If you’re a new manager, some of the lessons that I and countless other leaders have learned will, hopefully, help you to transition into a management and leadership role in a more authentic way.


10 Things Nobody Tells You When You’re a New Manager

1. Prioritize being the leader your team needs, rather than doing everything perfectly.

Chances are you’re a conscientious woman with high standards so you don’t need to stress about being “seen” to be doing a good job; that’s a given. It’s better to learn what your team needs from you, rather than focusing on checking off every box to perfection. Spend time with your new colleagues, get to know them, and find out what they need most from you while you learn more about the role.

2. If change is needed, get gutsy.

You’ll need to develop the confidence to challenge the status quo, which takes guts. If you want a lot of change to happen as a new leader, remember that you are managing a group of people you have only just met.  Take changes slow and don’t plan to implement your dream organization in just the next 90 days. Learn and listen as much as you can.

3. Overstand your values.

Yes, I said overstand. It’s one thing to be aware of your own values; it’s quite another to understand how your values serve you and influence the way in which you lead. The best leaders have a high level of self-awareness. Check out this article for more on understanding your values. If you’re not already, spend time getting get clear on your values.

4. Start reflecting.

There will be days when you feel more like an infant school teacher than a manager. There will be days when you feel on top of the world because things are going so well. Spend time reflecting on your day and ask yourself what you did that was good and should be repeated. Also, reflect daily on what wasn’t so great. How can you do things differently next time? Reflecting like this helps improve your practice as a leader and is a pretty good de-stresser, too!

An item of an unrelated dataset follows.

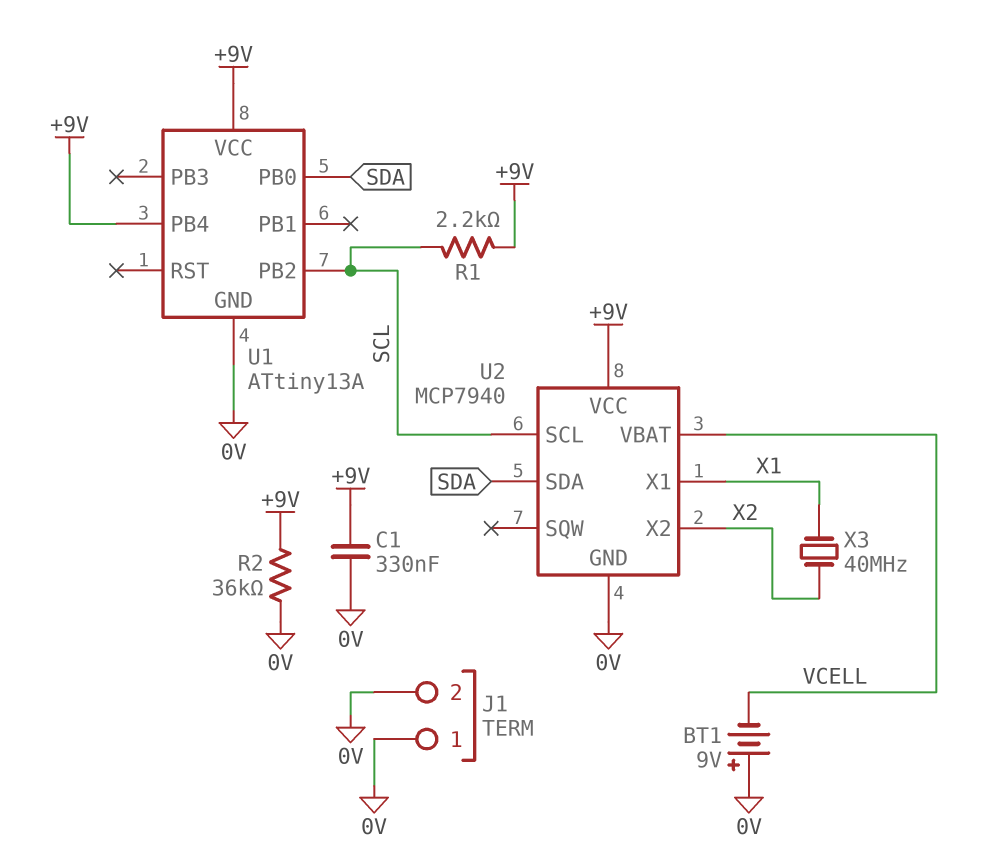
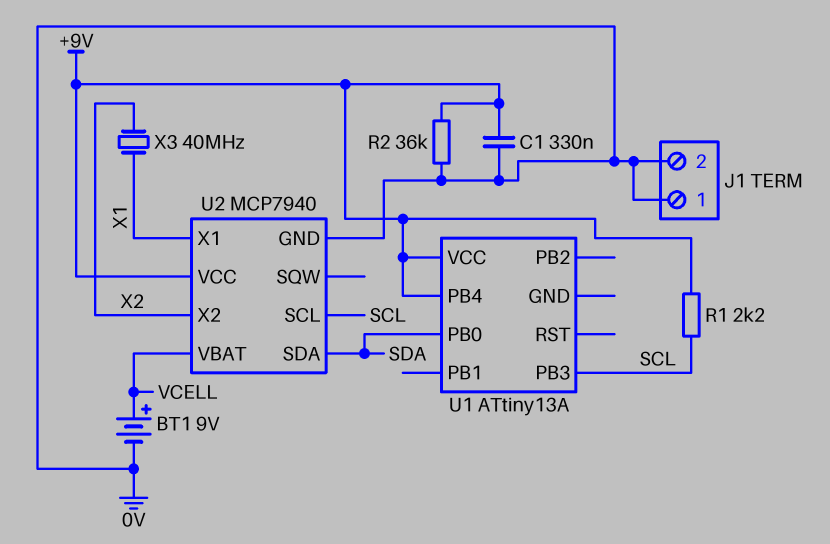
BT1: 9V (plus 0V, minus VCELL) -> 9V (plus VCELL, minus 0V)
U1 pin GND: 0V -> none
U1 pin PB2: SCL -> none
U1 pin PB3: none -> SCL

5. Don’t switch your persona.

Pretending to be someone you’re not is hard work and tiring. If you’re not a suit woman, don’t go for a power suit  just because you’re now in a leadership role. If you’re a soft-natured person, don’t try to come across as hard-nosed just because you are in a leadership role. People will see straight through you and inconsistencies in the way you treat and lead will cause others to doubt your credibility. Do you, boo.

6. Don’t be afraid to be vulnerable.

Being honest about what you’re not sure of can help your new team connect with you as another human being. Being vulnerable will allow them to see you as more than just ‘the new boss.’ If they can see that you are ok with your imperfections and limitations, they can relate to you and come alongside you much faster. It will also be freeing for you to release the pressure that striving for perfection creates.

7. Don’t pretend you have all the answers.

It’s not your job to know everything, it’s your job to facilitate your team in coming up with solutions and support staff so that they can do their job. This is crucial to understand.

8. You will make mistakes.

Get comfortable with the fact that things won’t always go to plan and that’s ok. You’ll learn for the next time.

9. Being liked as a manager is underrated.

Yes, it’s true that staff need to respect you but being respected and being liked don’t have to be mutually exclusive. It’s a lot easier and more enjoyable for everyone when you’re likable.

10. Boy, is leadership great for your growth!

Don’t compartmentalize your learning. Growth is growth so be intentional with transferring the development in your professional life to your personal development. A year from now, you’ll have grown immensely through your leadership experiences so soak it up, my dear!
What’s your leadership experience been? What do you wish you’d been told earlier on? Let me know in the comments below.
[Related: Advice for First-Time Managers from First-Time Managers]

Hi, I'm Anna!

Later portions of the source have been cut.